Here's what's wrong with DRM in a nut shell.
There are two parts to the process - the client side - your computer or portable player - and the server side - where important information is stored about your license.
The client side - the stuff on your local computer pretty much works until you reformat your hard drive or buy a new computer. Frequently your license doesn't move over. That's super irritating.
That will be easily fixed in the future when you get some kind of smartcard USB adaptor thing that you can plug into your machine once a month to certify that you are you. Simple.
(Writing to a device like a Minidisc or iPod works well as long as your PC license is up-to-date because you can only write to those devices - not read from them. Making them "write-only" solves A LOT of problems. Of course, Sony, since they own a big record label, had to go a step further and [try to] make it so you can only write to your Minidisc three times, which is really irritating, and involves a local database on your PC that can also get wiped out pretty easily.)
The other part of the process is the server side - this is where things can get really messed up and where you have virtually no control over the process. For instance, if your license grants you the ability to download to three computers, that information has to be stored on a central server.
If you reformat your hard drive you should reasonably expect that you should be able to re-download your music onto that computer. The server decides if this is allowed or not.
With some DRM you can take your licenses off the one computer and move them to another - but this is not universally true. Also, consider that if your hard drive craps out, and you don't have time to back up your licenses, then there's nothing you can do about it except call customer service and hope for the best.
The Microsoft DRM license backup procedure is very strange and not universally implemented (because it needs to be authorized for each and every song).
And the Apple system for iTunes, FairPlay, which is pretty good, in that it is a closed solution that Apple controls, still has problems, because if you reformat your hard drive without decertifying your machine, you have used up access to one machine forever, unless you can beg another machine authorization from iTunes customer service.
Again, once we have something like the little smartcard USB adaptor goody, we can assign your music licenses using that, rather than your non-portable harddrive.

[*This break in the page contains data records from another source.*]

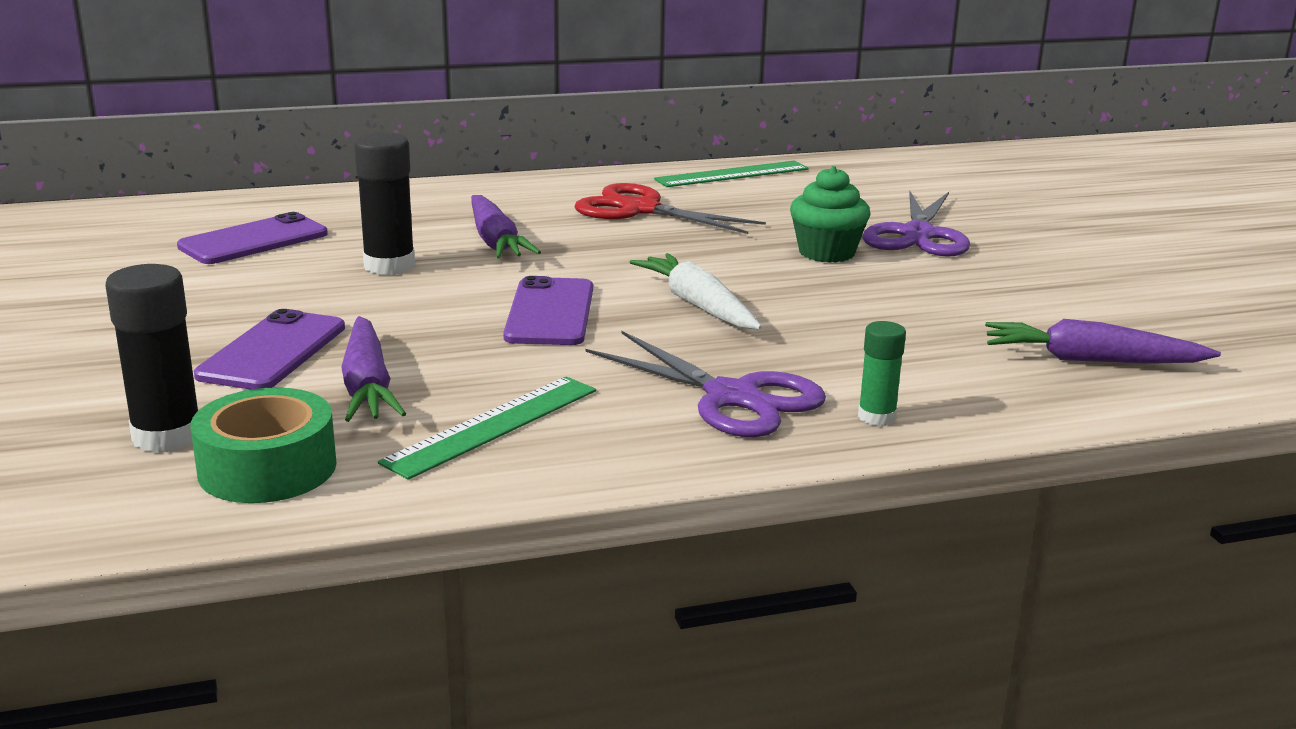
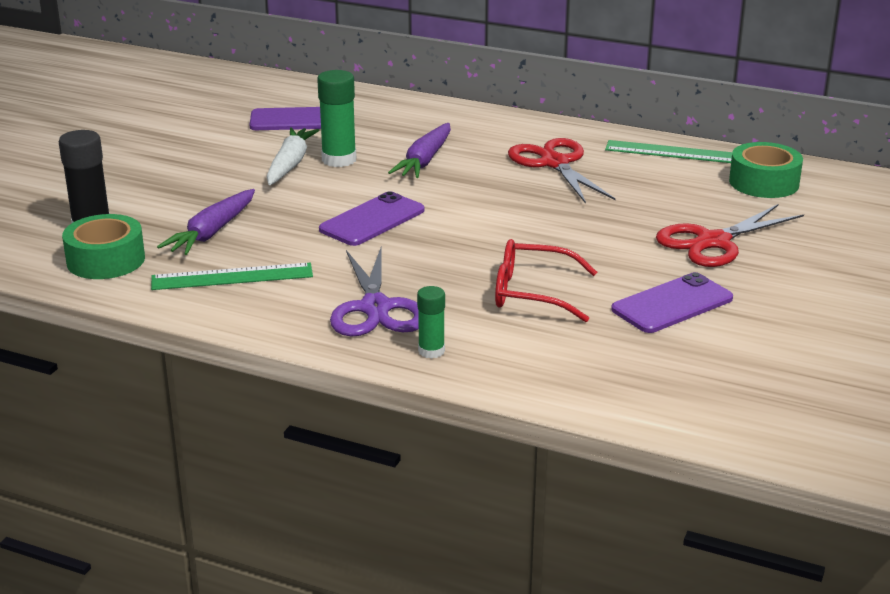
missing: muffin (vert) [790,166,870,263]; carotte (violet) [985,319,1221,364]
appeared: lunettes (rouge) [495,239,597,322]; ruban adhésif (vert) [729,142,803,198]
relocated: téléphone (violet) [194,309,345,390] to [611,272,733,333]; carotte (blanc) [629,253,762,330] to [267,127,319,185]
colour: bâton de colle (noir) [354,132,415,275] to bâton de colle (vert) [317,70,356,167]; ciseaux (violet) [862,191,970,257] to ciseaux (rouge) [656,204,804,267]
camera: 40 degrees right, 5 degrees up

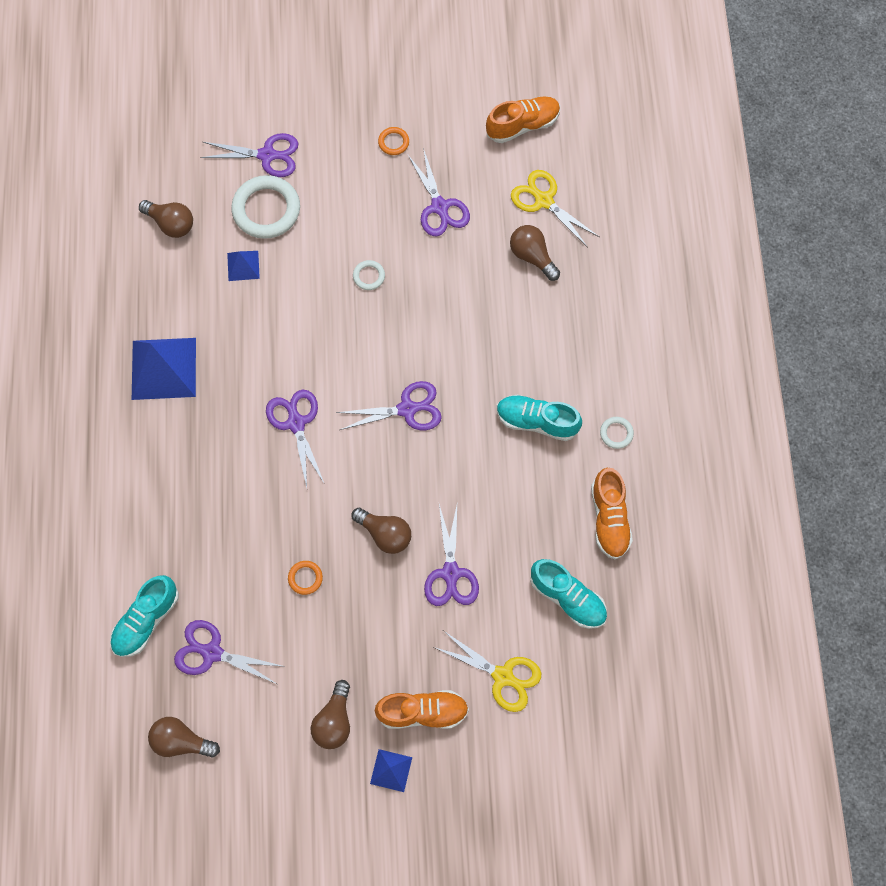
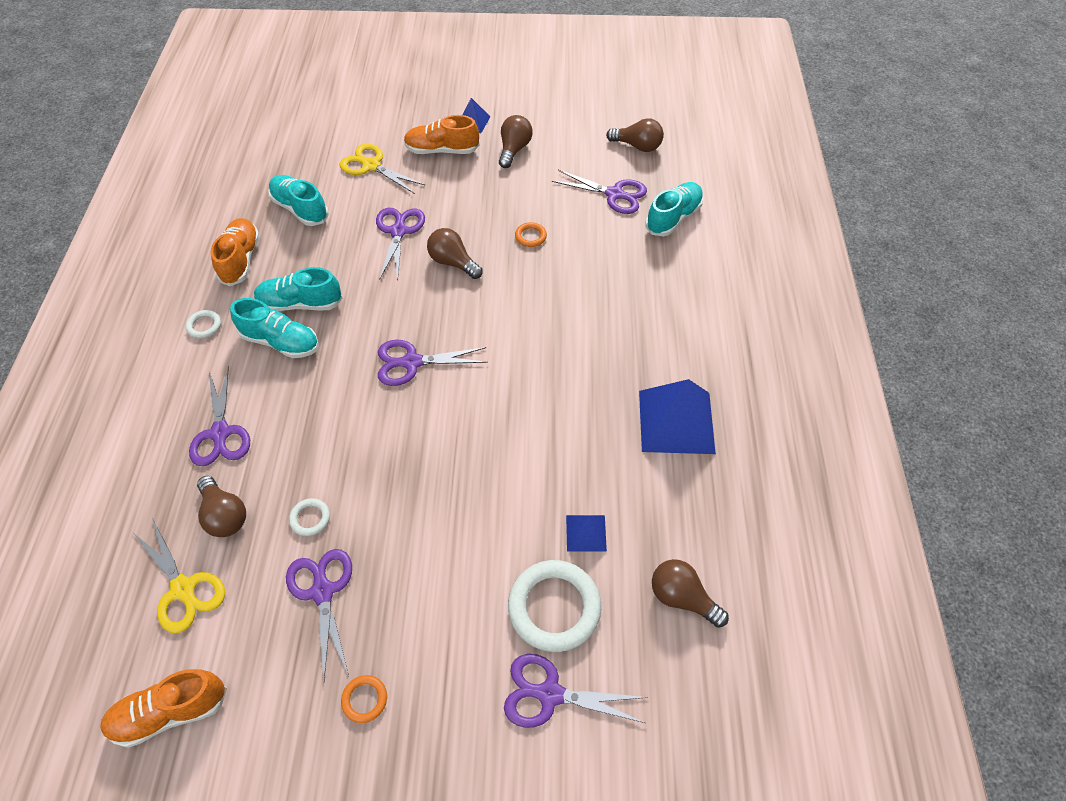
appeared: chaussure (turquoise) [254,267,343,311]
relocated: ciseaux (violet) [266,390,324,488] to [189,366,250,466]; anneau (blanc) [353,260,385,290] to [289,498,330,536]
camera: 175 degrees left, 15 degrees down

Your music is assigned to YOU as represented by your USB dongle and not to your computer, which is not YOU. This actually could be implemented now with a floppy disk or a writable CD - the main thing is that there is a unique identifier that is you and that ties you to your licensed music. You can make backups of it. You could give it to a friend, but since it checks in with the server every month of two, abuse could be spotted, and you could be politely asked to stop sharing your identifier.
Now, it is quite possible to screw up the server side if your database isn't 100% accurate, as Buy.com appears to have done. I bought some tunes from them and I am quite sure I didn't download them to three computers. When I went to reauthorize some music (after formatting my hard drive!) I got some weird error from their server. It didn't say, "You've used up your licenses." No, it said,
https://secure.buy.com/licenser/licenseInfo.aspx?sku=200680895&failed=true&errorNumber=-2147024809 . I converted -2147024809 into hexadecimal (FFFFFFFF80070057) and searched the web to find out what the error means. It turns out it doesn't mean anything except "bad parameter" - a sort of generic COM error. Useless.
After four email messages to them, they finally reset my licenses, but not until they had accused me of being a criminal and using the music for commercial purposes. Sigh.
Now, buy.com says quite clearly in their online help that you can check to see, for each piece of music, how many times you are allowed to download it, and how many times you can burn it to CD, and so on. This is because each piece of music has its own rules. Well, none of that information shows up now on their web site. My hypothesis is that they went and renegotiated their deal with the record companies and the old rules got thrown out, thus invalidating their database. But who knows - I just know that the "user experience" of using buy.com wasn't so good.
Since I am working on DRM and also just out of curiousity, I am trying a lot of different services.
I have tried the following on-line music services:
- Real Harmony (good timing - all songs 1/2 price for now);
- Real Rhapsody (via Comcast);
- AOL Music Net;
- Sony Connect (works like iTunes except for Minidisc); and
- Wal-Mart (I got a free song from so I guess maybe that doesn't really count).
I'm trying as many services as possible - at $.49 to $.99 a song, it's pretty cheap research into the "user experience." I read about http://www.allofmp3.com which is a site in Russia where music is half price - and they are the only site with the Beatles! I'll check them out soon, if I can talk myself into giving my credit card number to some people in Russia.
Microsoft is launching a new site this fall on MSN that includes a really cool rental model and I bet their servers will work. A "rental service", like Rhapsody provides, where you get access to 700,000 for $10.00 a month, is really good, and works just like you would expect. I like Real Rhapsody a lot - what a great service. (The non-rental version of the Microsoft music store is launching this week.)
The DRM system I am working on (which currently uses Microsoft technology but we'll see if that's how it ends up) has to address the "user experience" issues. My client and I have good ideas about fixing that without having to wait for a smartcard to track everything.
I personally like the potential of DRM even though the current implementations have inherent problems. Physical distribution of music is going away - fast! So the sooner we figure this DRM stuff out and make it truly user-friendly the better. Nobody wants to feel ripped off.